Sadly many people like watching a train wreck. Which is why Bob Lefsetz pulls a crowd, first in music and now in tech.
He's completely wrong about Twitter, where he questions whether the company is "fixable". (link)
Lefsetz credits Chris Sacca for criticizing the company, yet Sacca's letter What Twitter Can Be is about Twitter's unrealized value. It's hardly critical in the sense that Lefsetz implies.
Sacca's concern is management's inability to clearly convey Twitter's existing value and future potential. The inability to innovate at the pace required of a tech company, and absent this undertake adequate M&A. Sacca sees blue sky and the challenges he outlines aren't exactly a death sentence.

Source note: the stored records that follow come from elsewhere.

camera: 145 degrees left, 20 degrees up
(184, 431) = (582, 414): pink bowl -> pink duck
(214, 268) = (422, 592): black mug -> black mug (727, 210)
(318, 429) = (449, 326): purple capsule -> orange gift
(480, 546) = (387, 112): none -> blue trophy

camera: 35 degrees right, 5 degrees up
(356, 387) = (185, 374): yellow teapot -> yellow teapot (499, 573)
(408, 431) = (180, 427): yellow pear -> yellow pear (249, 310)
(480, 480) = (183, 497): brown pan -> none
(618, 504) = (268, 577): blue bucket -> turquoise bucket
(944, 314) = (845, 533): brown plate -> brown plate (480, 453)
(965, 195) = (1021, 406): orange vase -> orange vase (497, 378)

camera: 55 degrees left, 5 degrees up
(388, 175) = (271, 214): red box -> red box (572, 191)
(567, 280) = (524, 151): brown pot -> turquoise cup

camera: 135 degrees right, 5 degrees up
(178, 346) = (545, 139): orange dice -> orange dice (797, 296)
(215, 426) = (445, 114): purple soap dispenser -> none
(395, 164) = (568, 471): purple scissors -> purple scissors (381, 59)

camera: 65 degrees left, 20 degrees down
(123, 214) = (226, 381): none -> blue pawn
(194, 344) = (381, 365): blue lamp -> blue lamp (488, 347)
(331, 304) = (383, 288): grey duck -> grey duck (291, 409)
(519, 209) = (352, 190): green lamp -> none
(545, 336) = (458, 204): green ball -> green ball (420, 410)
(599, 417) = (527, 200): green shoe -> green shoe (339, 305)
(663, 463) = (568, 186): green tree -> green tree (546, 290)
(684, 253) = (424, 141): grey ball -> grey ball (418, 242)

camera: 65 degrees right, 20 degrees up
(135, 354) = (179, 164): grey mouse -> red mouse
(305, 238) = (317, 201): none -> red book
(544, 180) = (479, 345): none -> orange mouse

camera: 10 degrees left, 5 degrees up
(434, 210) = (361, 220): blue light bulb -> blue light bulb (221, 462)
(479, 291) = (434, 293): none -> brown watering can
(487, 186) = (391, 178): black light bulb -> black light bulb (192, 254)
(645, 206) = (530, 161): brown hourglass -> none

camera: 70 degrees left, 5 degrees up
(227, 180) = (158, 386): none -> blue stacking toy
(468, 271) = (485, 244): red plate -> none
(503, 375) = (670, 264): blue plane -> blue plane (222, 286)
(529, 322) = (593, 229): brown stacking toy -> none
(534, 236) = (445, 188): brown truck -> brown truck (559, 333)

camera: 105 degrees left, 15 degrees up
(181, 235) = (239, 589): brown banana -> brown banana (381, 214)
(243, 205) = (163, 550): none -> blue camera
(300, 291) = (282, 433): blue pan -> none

Moving on, in a two-word critique and a very Spinal Tap moment, Lefsetz says Apple's streaming music service "is toast". (link)
He writes, "But to call it an also-ran would be generous. Turns out to win, or at least play the game in a meaningful way, you've got to have a freemium offering. And Apple Music does not." Nonsense.
To "win" (and tech is binary in this regard) paying subscribers matter. Spotify doesn’t have enough, just yet, and Apple's advantage is that it doesn't need them survive. Who do you think can stay the course?
I'm a Spotify subscriber and I like the service, but they lost me with their half-assed attempt at a family plan. With Apple's better value proposition I'll make the switch.*
Lefsetz believes that the "customer doesn't want Apple Music, doesn't need Apple Music". He's probably correct. Surely that's true for Spotify too?
Listening to Slipknot, chillin’ in Incline Village.
*
UPDATE: It's 2017 and I am still a Spotify subcsriber. I experienced technical difficulties with Apple Music, and the UI/UX left me cold.